Aún así, el experimento planteó -plantea- dilemas bioéticos sobre la manipulación genética y la creación de híbridos con fines simbólicos o comerciales.
En cualquier caso, con los lobos huargos, los humanoides publicitados en estos días, e incluso con la Inteligencia artificial, aquel Frankenstein de la Villa Diodati llega hasta estos días.

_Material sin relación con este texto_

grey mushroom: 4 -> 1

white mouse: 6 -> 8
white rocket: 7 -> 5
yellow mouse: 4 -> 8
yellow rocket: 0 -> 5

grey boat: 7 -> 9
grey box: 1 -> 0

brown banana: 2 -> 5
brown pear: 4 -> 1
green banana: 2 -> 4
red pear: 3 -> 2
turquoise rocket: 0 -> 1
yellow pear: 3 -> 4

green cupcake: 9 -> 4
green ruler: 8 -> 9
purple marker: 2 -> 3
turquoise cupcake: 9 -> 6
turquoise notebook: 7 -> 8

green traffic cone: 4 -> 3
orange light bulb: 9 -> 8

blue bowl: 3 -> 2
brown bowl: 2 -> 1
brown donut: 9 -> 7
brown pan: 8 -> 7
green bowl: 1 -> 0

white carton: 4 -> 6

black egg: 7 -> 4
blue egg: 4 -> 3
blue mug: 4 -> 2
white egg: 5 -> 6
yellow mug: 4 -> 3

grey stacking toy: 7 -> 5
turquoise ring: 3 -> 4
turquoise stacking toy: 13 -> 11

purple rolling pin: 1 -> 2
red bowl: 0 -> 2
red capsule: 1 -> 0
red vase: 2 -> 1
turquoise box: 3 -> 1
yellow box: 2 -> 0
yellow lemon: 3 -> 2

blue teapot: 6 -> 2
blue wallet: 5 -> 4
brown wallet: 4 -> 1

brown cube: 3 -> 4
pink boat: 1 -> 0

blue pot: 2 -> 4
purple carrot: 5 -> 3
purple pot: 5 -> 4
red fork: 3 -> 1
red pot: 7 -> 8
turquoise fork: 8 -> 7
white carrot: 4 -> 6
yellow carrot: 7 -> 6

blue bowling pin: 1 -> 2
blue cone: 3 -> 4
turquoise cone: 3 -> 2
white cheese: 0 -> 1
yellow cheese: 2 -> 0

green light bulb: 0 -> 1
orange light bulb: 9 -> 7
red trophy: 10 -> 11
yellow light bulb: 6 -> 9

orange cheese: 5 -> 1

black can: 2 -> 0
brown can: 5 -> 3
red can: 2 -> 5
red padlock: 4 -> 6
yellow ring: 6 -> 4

La escritora argentina Esther Cross publicó en 2022 “La mujer que escribió Frankenstein” (editorial Minúscula), dedicado justamente a Mary Shelley. Y sugiere cosas como esta: “la inquietud por el destino de cada uno de los personajes se cruza de una manera impresionante con la pregunta por el destino de la humanidad. Ese planteamiento, tan arraigado en su tiempo, está más vigente que nunca. La avanzada científica, sin regulación de ningún tipo, produce historias de terror”.


La criatura de Shelley, o más bien su libro entero, no es un discurso contra la ciencia y la tecnología, sino contra su uso interesado e irresponsable, en todo caso contra la ambición desmedida que no mide las consecuencias. Y quizás por eso, y más allá de la adaptación reciente de Del Toro, aquella creación de Frankenstein, en esa villa no pierda nunca actualidad. Como si las cenizas siguieran ahí, amenazantes.